Se equivoca la muerte, Celia, si cree acabar con tanta vida, y se equivoca la vida, si cree que te vence con la muerte. Nunca será fácil referirse a Celia Sánchez Manduley, y menos aún pretender describir su esencia en breves líneas, pero decir su nombre es aunar los valores más puros y sinceros; es decir modestia, fidelidad, amor a la Revolución y a su pueblo.


celia-sanchez-cuba-revolucionLa sencillez era uno de sus más honorables valores, y el bienestar de su pueblo, su independencia; y el establecimiento de un nuevo modelo social, los objetivos primarios de su existencia.


Fue por esos principios que, bajo los seudónimos de Norma, Carmen, Liliana y Caridad, integró el Movimiento 26 de Julio y contribuyó a las acciones revolucionarias contra Fulgencio Batista y sus esbirros. También fue la primera mujer en unirse a los barbudos en la Sierra Maestra, capaz de ganarse la confianza incondicional de nuestro líder Fidel Castro, en quien creía con vehemencia.


A su extensa labor en la lucha revolucionaria, se debe, además, la creación del pelotón Mariana Grajales, integrado solo por mujeres.

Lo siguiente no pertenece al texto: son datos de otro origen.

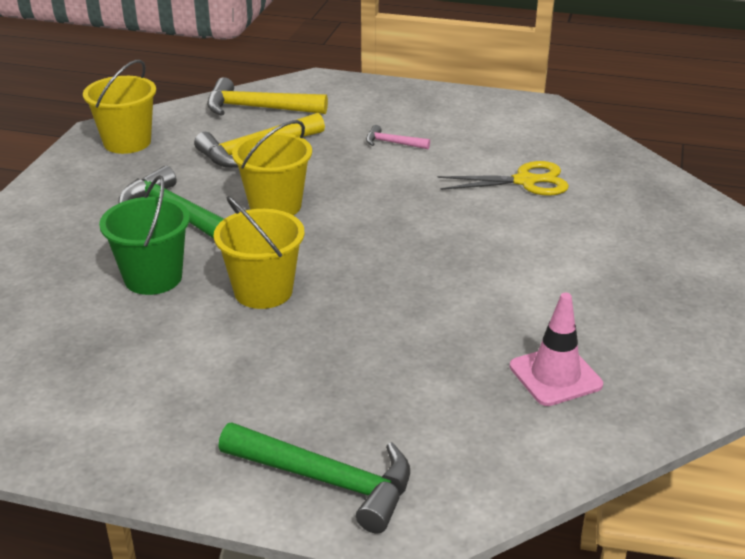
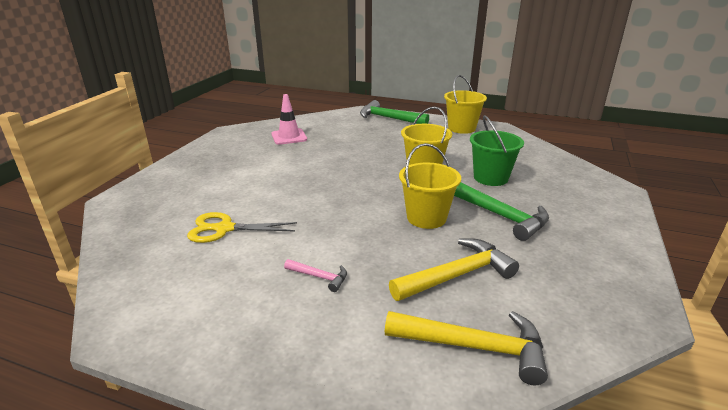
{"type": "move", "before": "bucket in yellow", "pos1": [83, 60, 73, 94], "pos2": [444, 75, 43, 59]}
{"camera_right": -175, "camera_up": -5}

Como ayudante de Fidel se encargó tanto de asuntos políticos como de guerra.  Se preocupó por el estado de los hospitales guerrilleros, también del funcionamiento de las escuelas en las montañas.

 

Asimismo, se interesó por la situación de cada familia campesina y se dedicó a recopilar toda la documentación de la lucha en la Sierra, posibilitando la creación de la Oficina de Asuntos Históricos del Consejo de Estado en 1964.


Del mismo modo impecable en que se desenvolvió en la lucha clandestina; después del triunfo revolucionario no hubo obra social orientada por la dirección de la Revolución a la que Celia no dedicara total entrega.


Fue secretaria del Consejo de Estado, diputada al Parlamento, miembro del Comité Central del Partido y de la Dirección Nacional de la Federación de Mujeres Cubanas.


Hasta el final de su vida sorprendió por ser única en su especie, cuando la salud le jugó la peor de las cartas. Una semana después de la operación en la que le extirparon un pulmón, reinició sus estudios de Licenciatura en Ciencias Sociales. Ella se había propuesto terminar el curso junto a los demás compañeros y aquellos últimos meses de 1979 también estaría ocupada con la Conferencia Cumbre de los Países No Alineados en La Habana y el viaje con Fidel a la sede de las Naciones Unidas. El once de enero se le apagó la vida y poco tiempo después se le otorgó post mortem el título universitario que tanto anheló. Cuentan, que desde entonces su tumba amanece con una flor. Así de sencillo ha sido siempre el tributo para quien, con los pies siempre en tierra, fue diosa que hizo florecer todo lo que tocó. Ella, Celia, fue simplemente para nosotros los cubanos, una mujer para todos los tiempos.